Her e-mail report can have references to what a friend of hers saw on a drive through Sadr City. Her Wall Street Journal report cannot. The “authorized knowers” in her Journal reporting tend to be experts and authorities, often government officials, or they are participants in events, people close to the action.

Fassihi was telling friends what she felt she knew. In her email she herself is the authorized knower, and she speaks directly, not through sources and quotes. As the Houston Chronicle put it in an editorial, “Though the missive apparently does not contradict her reportage, it is blunt, bleak and opinionated in a way that mainstream coverage generally avoids.”

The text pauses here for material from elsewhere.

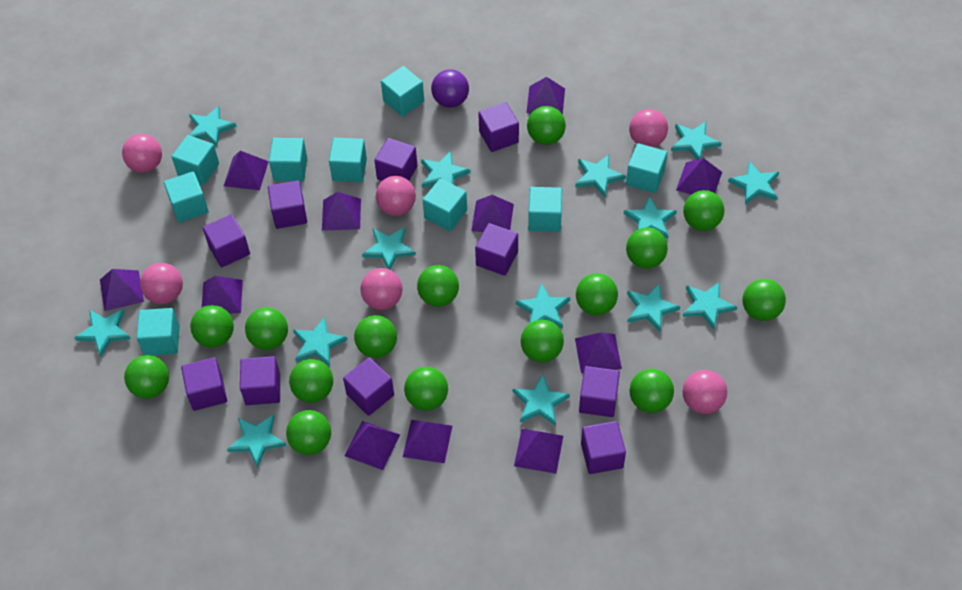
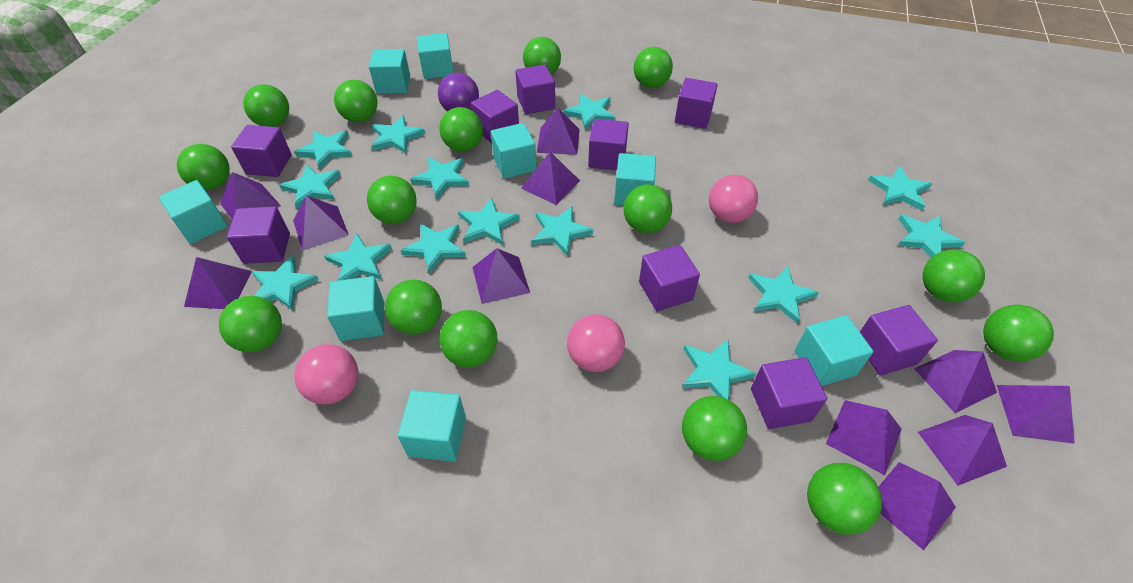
pink ball: 6 -> 3
purple cube: 10 -> 9
turquoise cube: 9 -> 8

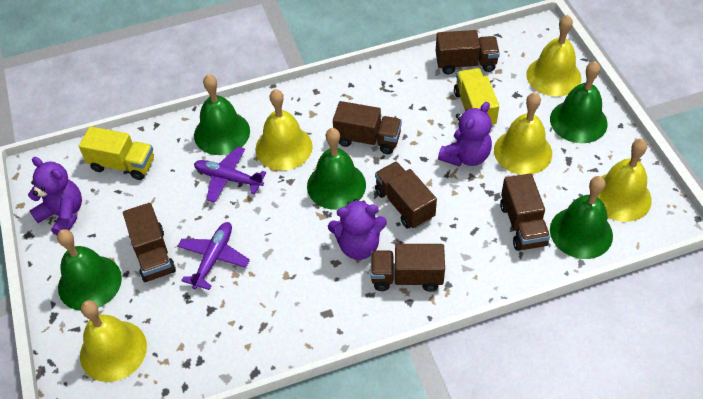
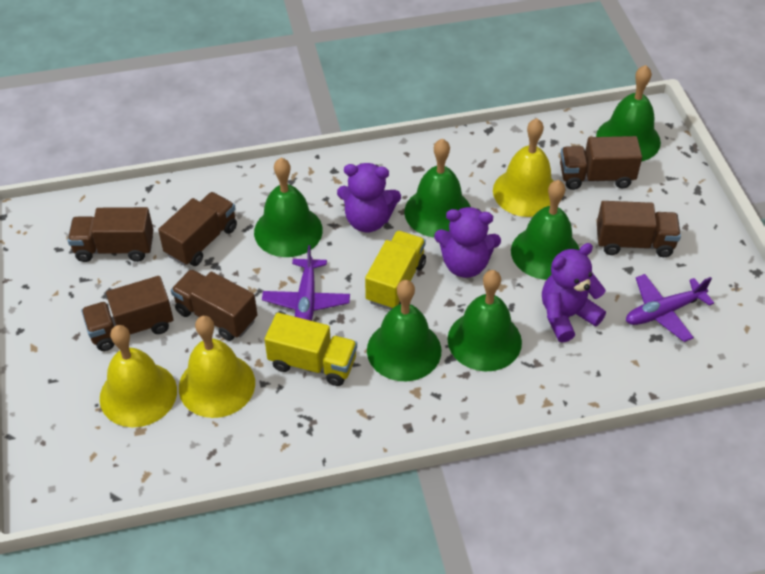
green bell: 5 -> 6
yellow bell: 5 -> 3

Viewlessness as a means of trust production in news came with voicelessness for the individual author. That is now ebbing away, especially with social media and two-way interactions between journalists and users. But it’s not just that. As Eric Black of MinnPost put it three months ago:

After 35 years of doing my scribbling within the confines of the “objective journalism” paradigm, including objective journalism about perceptions of journalistic bias, I’ve about had it. Journalists’ worries about being brought up on bias charges do more to get in the way of good reporting and analysis than any benefit it delivers.

The costs of sticking with the default model in trust production are visible and mounting, and increasingly journalists are looking for a way out that doesn’t cause them more problems than the View from Nowhere already has. The outlines of the new system are coming into view. Accuracy and verification, fairness and intellectual honesty–traditional virtues for sure–join up with transparency, “show your work,” the re-voicing of individual journalists, fact-checking, calling BS when needed and avoiding false balance. Progress is slow, we’re not there yet, but this is the direction things are headed in.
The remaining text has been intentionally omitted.